Smith, an award-winning author who has written more than 25 fiction and nonfiction books primarily for children and young adults, is speaking this week at schools throughout the Bemidji School District.
On Wednesday, he shared his journey as an author with students at Northern Elementary School. Earlier in the day, he spoke to students at J.W. Smith Elementary School.
"I got interested in writing at a very young age," he said.
Smith's desire to write led him to work with animals, a biography on his Web site states. He was studying English at Portland State University to become a writer when he took a job at a local children's zoo.
Before he became an author, he spent more than 20 years working with animals. He was a zookeeper and helped rescue sea otters after the Exxon Valdez oil spill and save red wolves from becoming extinct.
Working with animals eventually led Smith to become an author of books that feature animal and adventure themes.
"When I write a book, I write about what's important to me," he told students Wednesday at Northern Elementary School.
Smith's books include "Sea Otter Rescue" and "Journey of the Red Wolf," which feature his own photographs. In his book "Thunder Cave," he wrote about elephants.
"In order to write this book, I went to Kenya," Smith said.
His latest book, "I, Q: Independence Hall," received a finalist nomination for the National Best Books 2008 Awards and made the 2009 Texas Lone Star Reading List.
"It's about rock and roll, it's about being a celebrity and it's about international terrorism," Smith described the book.

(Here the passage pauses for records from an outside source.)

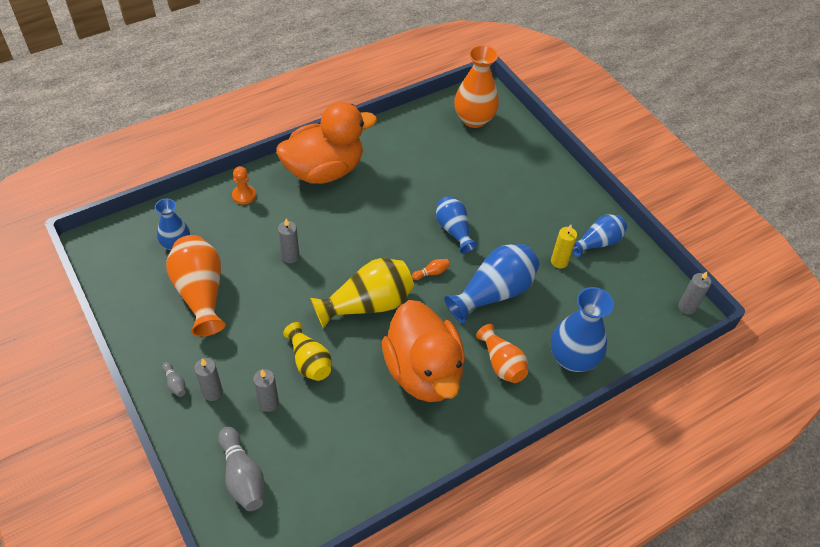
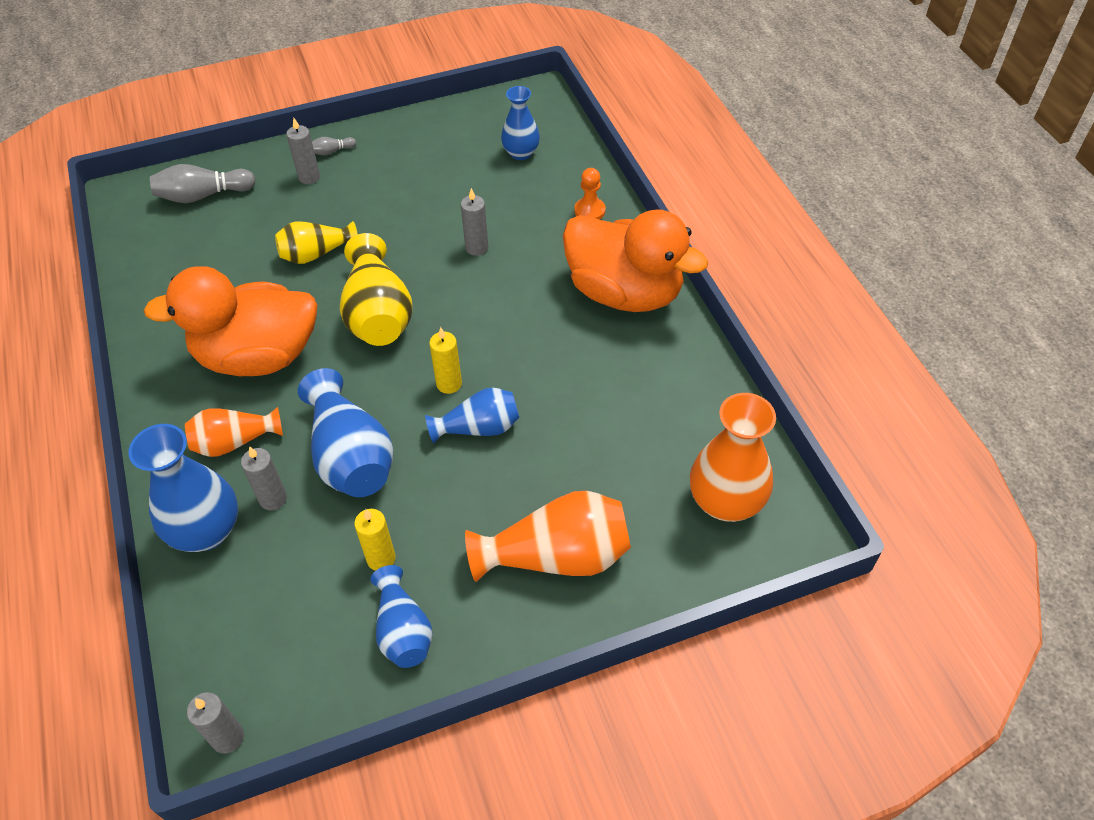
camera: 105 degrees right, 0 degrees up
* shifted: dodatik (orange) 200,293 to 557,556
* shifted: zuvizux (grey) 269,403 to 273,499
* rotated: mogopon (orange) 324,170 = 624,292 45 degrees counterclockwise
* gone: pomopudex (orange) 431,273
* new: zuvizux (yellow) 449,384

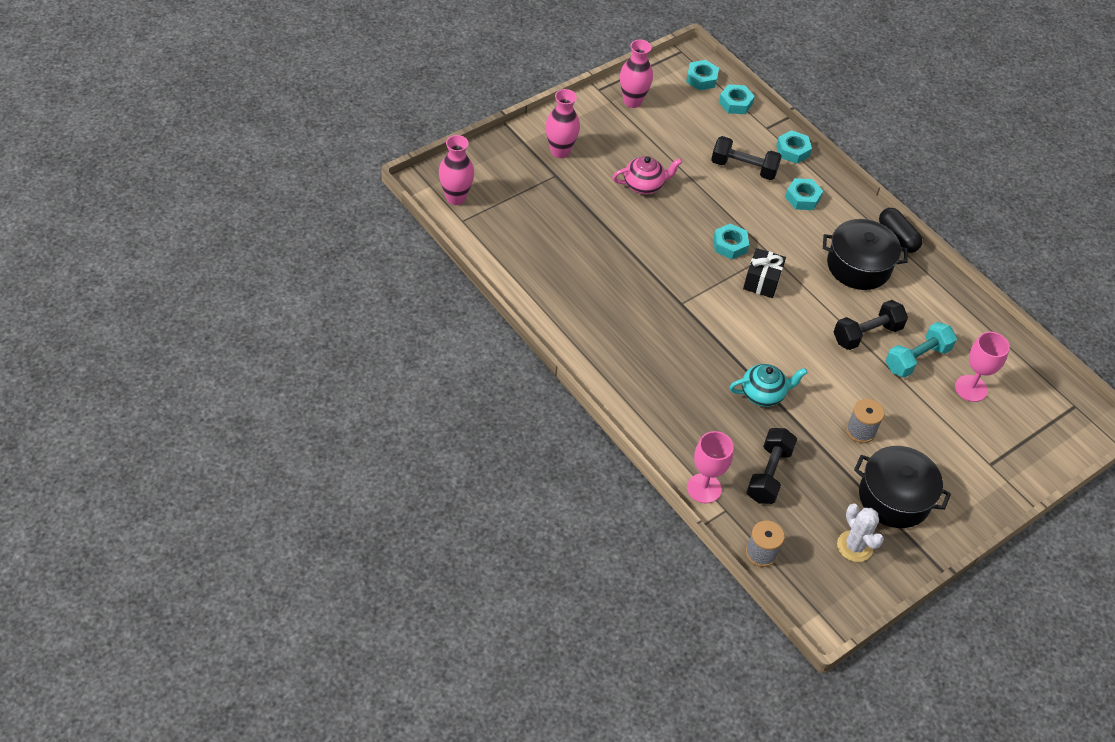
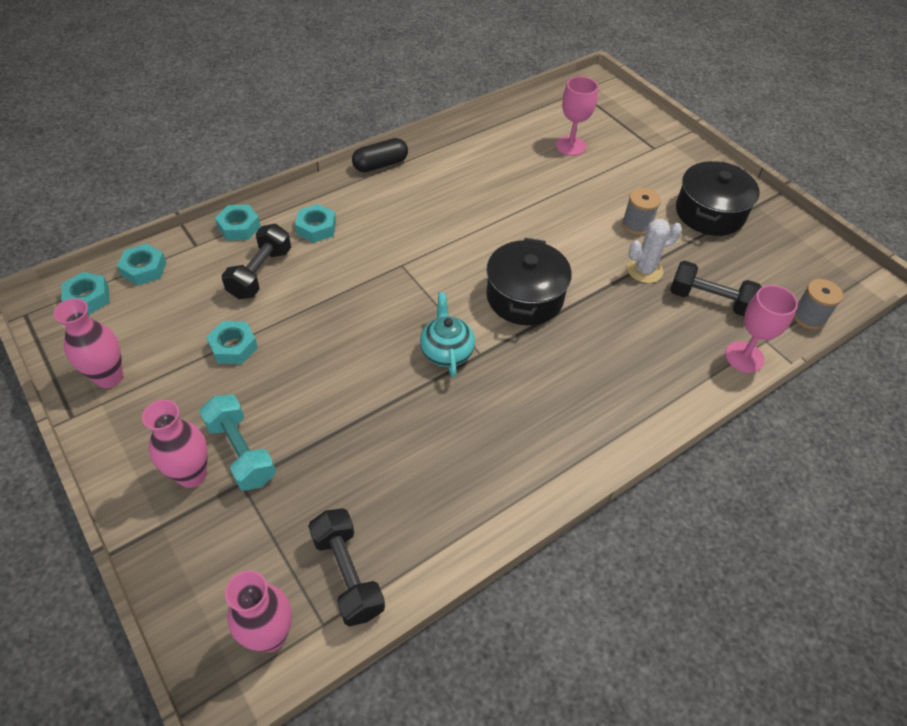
camera: 85 degrees left, 0 degrees up
* gone: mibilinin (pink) 644,185
* shifted: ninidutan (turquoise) 730,245 to 234,347
* shifted: mibilinin (turquoise) 763,394 to 446,351
* gone: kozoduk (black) 762,281
* shifted: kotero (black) 858,266 to 524,297
* shifted: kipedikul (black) 866,334 to 348,574
* shifted: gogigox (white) 854,546 to 644,270
* shifted: kipedikul (turquoise) 917,359 to 241,452

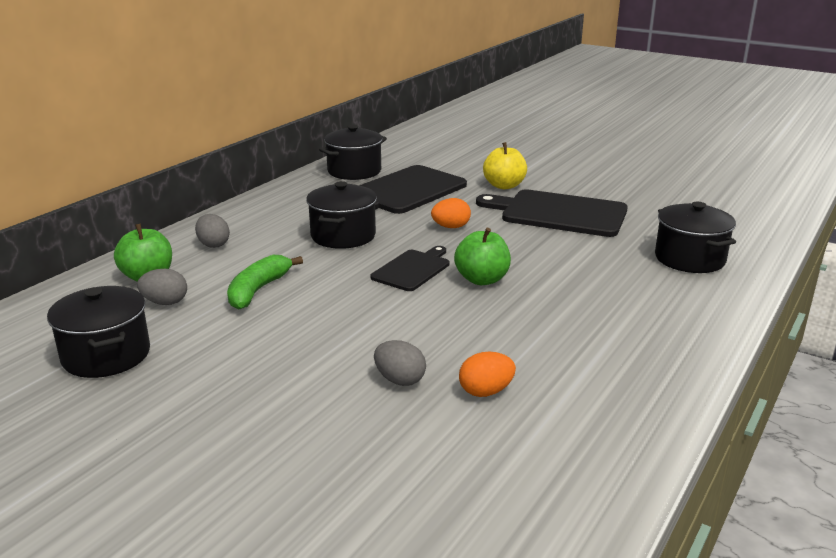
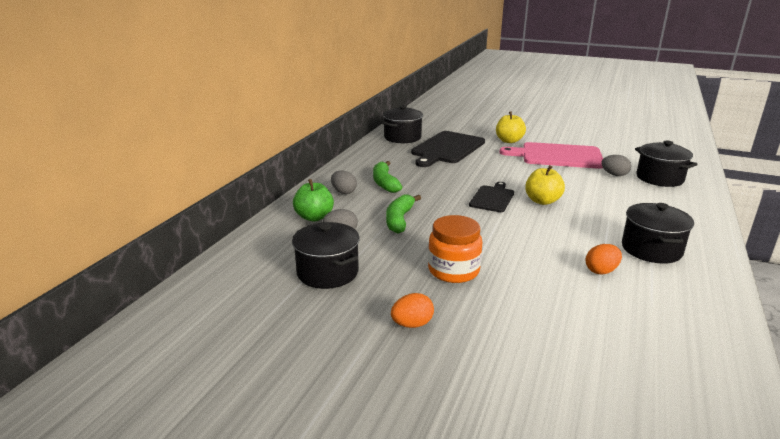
camera: 10 degrees left, 0 degrees up
* shifted: kotero (black) 343,236 to 651,249
* shifted: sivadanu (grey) 399,380 to 614,175
* shifted: sivadanu (orange) 451,227 to 412,324
* repainted: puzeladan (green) 482,279 to puzeladan (yellow) 542,201
* repainted: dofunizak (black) 559,213 to dofunizak (pink) 558,156
* new: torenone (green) 385,183
* new: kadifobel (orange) 453,270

He told the students the reason he was able to become an author was because he can read. He added that he reads two to three books every week.
When he writes a book, Smith conducts research. He said he reads books and studies maps and photographs. He added that it takes him twice as long to do research for a book as it takes him to write a book.
Next, he said, he sets up a storyboard.
"I plan my book out just like it's a movie - scene by scene by scene," Smith said.
Then, he is ready to write.
"It took me 20 years to learn the secret to writing," he said.
He said the secret is revision.
"I wrote 'Thunder Cave' 12 times," Smith said.
Pulling out a small notebook from his pocket, he showed the students a rough draft of a book he is writing. He said he writes in notebooks by hand because they are portable.
"I can take this out anywhere, anyplace, anytime," Smith said.